Cornmeal Waffles with Pork Verde

These easy cornmeal waffles are topped with pork slow cooked with salsa verde and topped with fresh cilantro, cojita cheese, and enchilada sauce! Savory waffles make the perfect brunch when you're ready to branch out from the sweet.


Pork Verde: – 2 lb pork shoulder – 1 1/2 cups salsa verde – 1 tsp chili powder – 1/4 tsp cayenne pepper – 1/2 yellow onion, sliced into strips Waffles: – 1 3/4 cups flour – 1 1/4 cups yellow cornmeal – 1 tbsp baking powder – 1 tsp sugar – 1 tsp salt – 1 cup milk – 1 cup buttermilk – 3 tbsp canola oil – 2 eggs Toppings: – 1/4 cup fresh cilantro, chopped – 1/2 cup crumbled cojita cheese – 1/2 cup enchilada sauce

Combine all ingredients for the pork verde in your crockpot. Cook on low for 6 hours. Shred the pork in the crockpot and continue to cook on low while you make the waffles.

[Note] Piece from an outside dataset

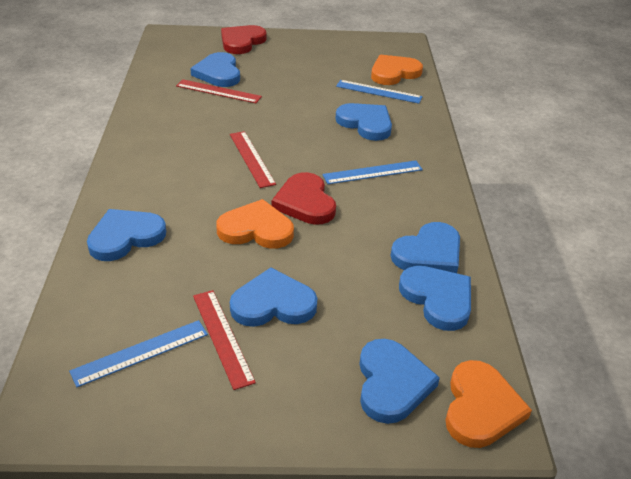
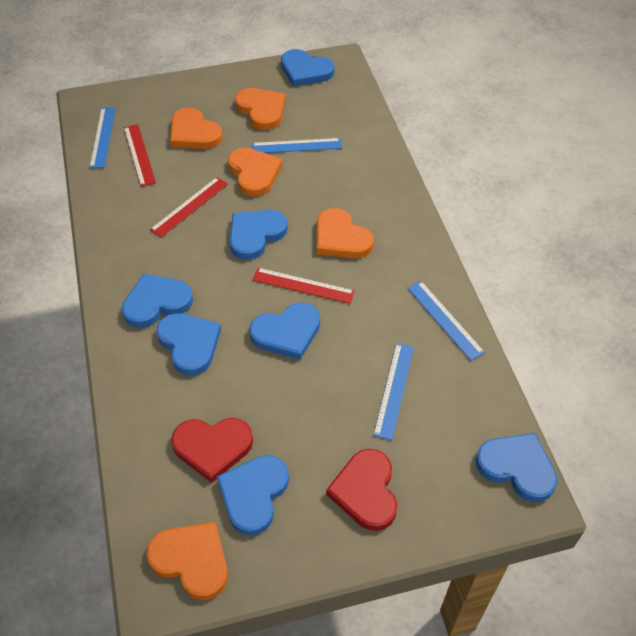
blue ruler: 3 -> 4
orange heart: 3 -> 5

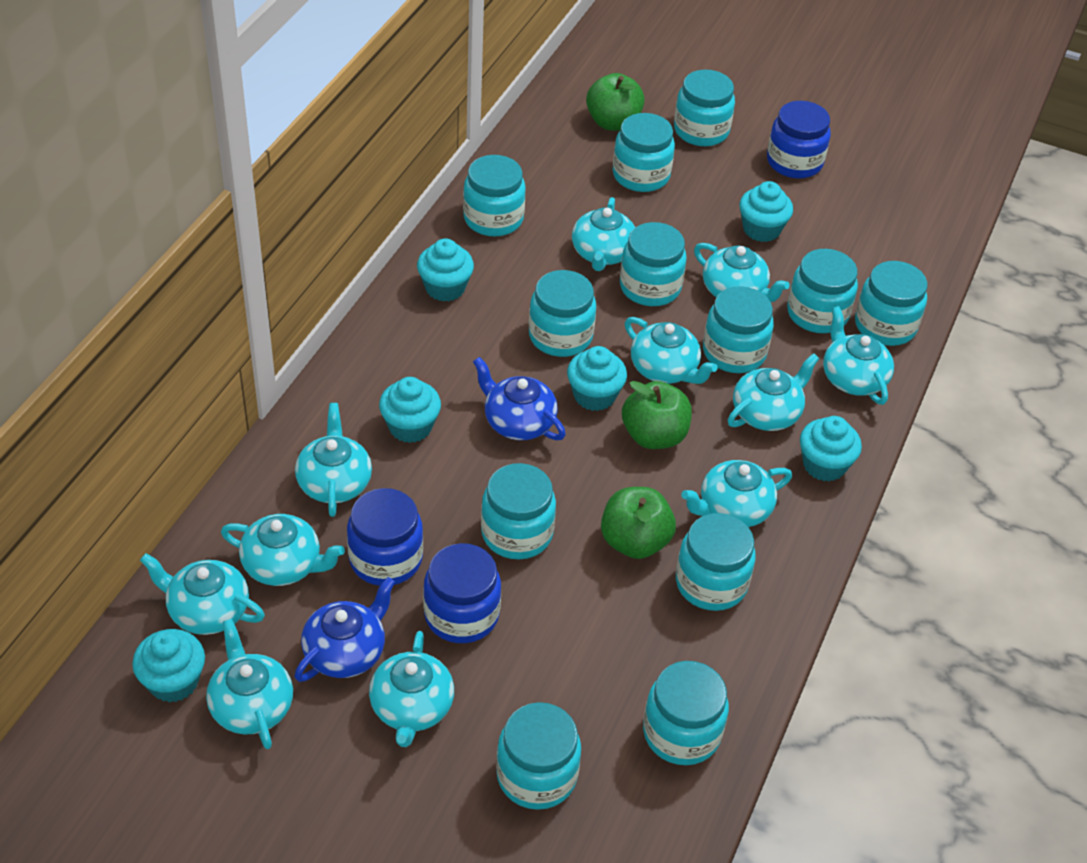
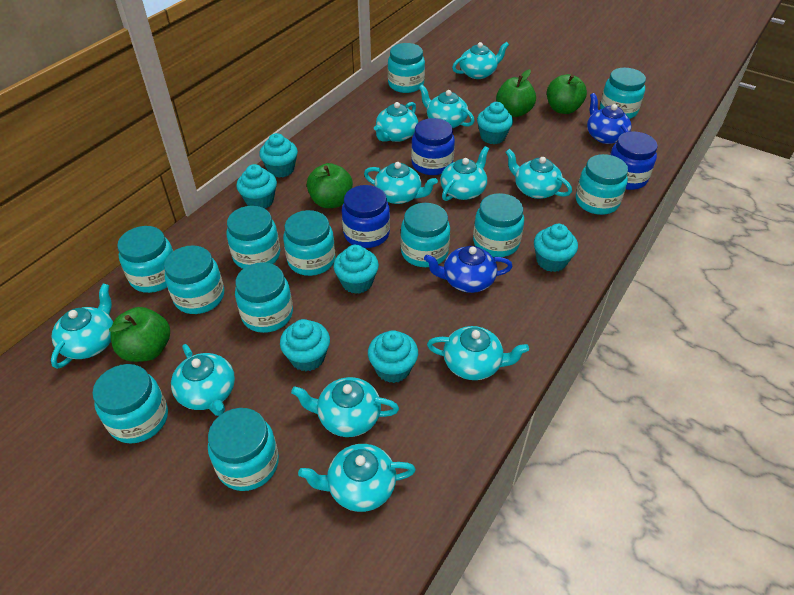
green apple: 3 -> 4
turquoise cupcake: 6 -> 7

For the waffles, combine the flour, cornmeal, baking powder, sugar, and salt in a large bowl. Add the milk, buttermilk, canola oil, and eggs and whisk until combined, but don't over-whisk. Batter may be lumpy.

Preheat your waffle iron. Cook the batter according to your waffle irons instructions, using just a bit less of this batter than you would other batters (about 1/3 of a cup at a time if you're using a Belgian waffle iron).

Top waffles with a generous serving of shredded pork, fresh cilantro, cojita cheese, and a drizzle of enchilada sauce. Serve warm.